On Sat, Dec 07, 2013 at 03:02:40PM -0500, David Turner wrote:
> 
> However, as Andreas notes, "we want to verify .. that "debugfs -R
> 'stat testfile'" decodes the times correctly."  Unfortunately, it
> does not, and it is not trivial to fix.  debugfs uses an internal
> function time_to_string(__u32), which calls gmtime or localtime.
> These functions are defined on time_t, which is 32-bits on 32-bit
> Linux systems.  In addition, because time_to_string takes
> an unsigned int, it returns bad results for pre-1970 dates.

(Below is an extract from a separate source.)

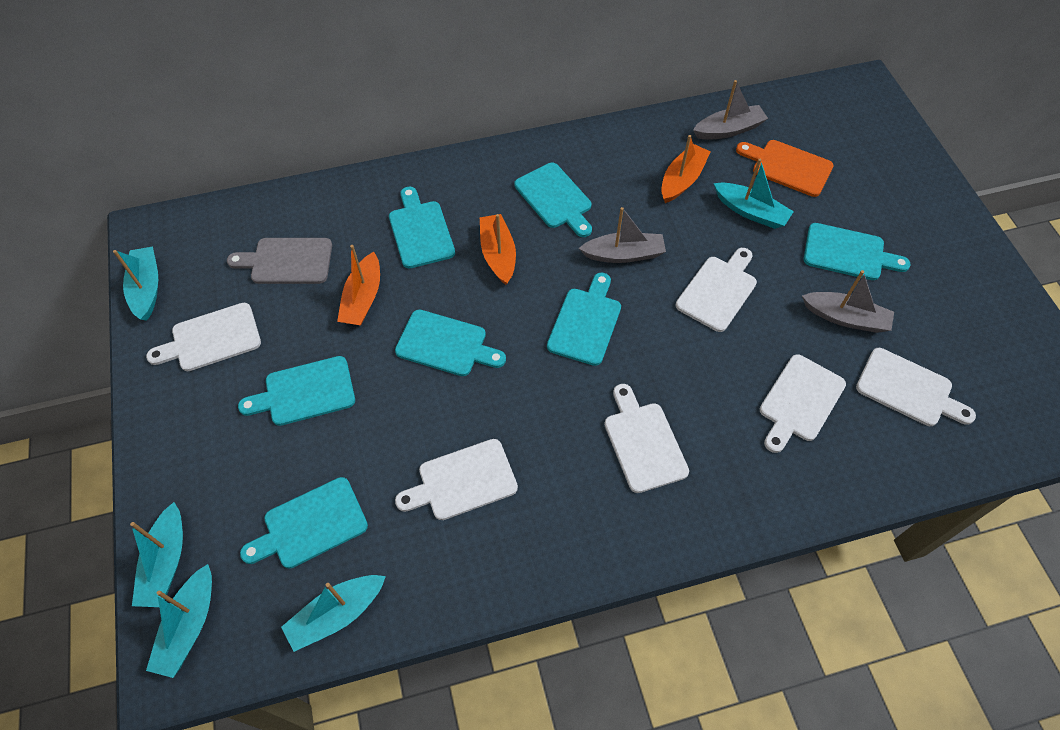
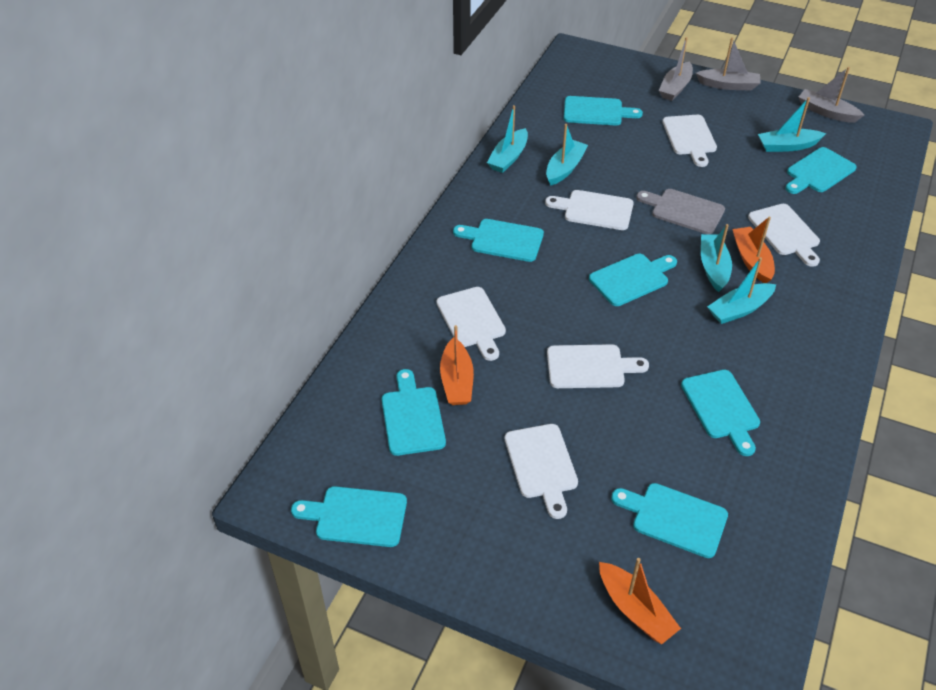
orange cutting board: 1 -> 0
turquoise cutting board: 7 -> 8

We can and should change time_to_string to take an unsigned 64-bit
type; it's an internal interface to debugfs.  The question of what to
do if the system time_t is only 32-bit.

What I'd probably suggest is to have a mode (set either by an
environment variable, or a debugfs command) which causes
time_to_string to use an internal version of a 64-bit capable gmtime
function.  This will allow for better regression testing, and it in a
way that will be have stable results regardless of whether a
particular platform, or a future version of glibc has a 64-bit time_t
or not.

> Also, while I was making this change, I happened to notice that
> there is no dtime_extra field into which to put the extra bits.
> This means that there is still a year 2038 problem with tools
> that deal with deleted files (including the corner case that the
> system is shut down cleanly at the exact second that the bottom
> 32 bits of the current time are zero, leading fsck to believe
> that there was an unclean shutdown).

I'm not sure we care, since nothing is actually using the dtime.  This
was originally intended to make it easy to recover from accident file
deletions, using debugfs's lsdel command.  However, ever since ext3,
in order to make sure the file system is consistent if it crashes
during an unlink, we end up truncating the file before we unlink it,
so i_blocks[] is completely cleared for deleted inodes.  This makes it
essentially impossible for lsdel to work.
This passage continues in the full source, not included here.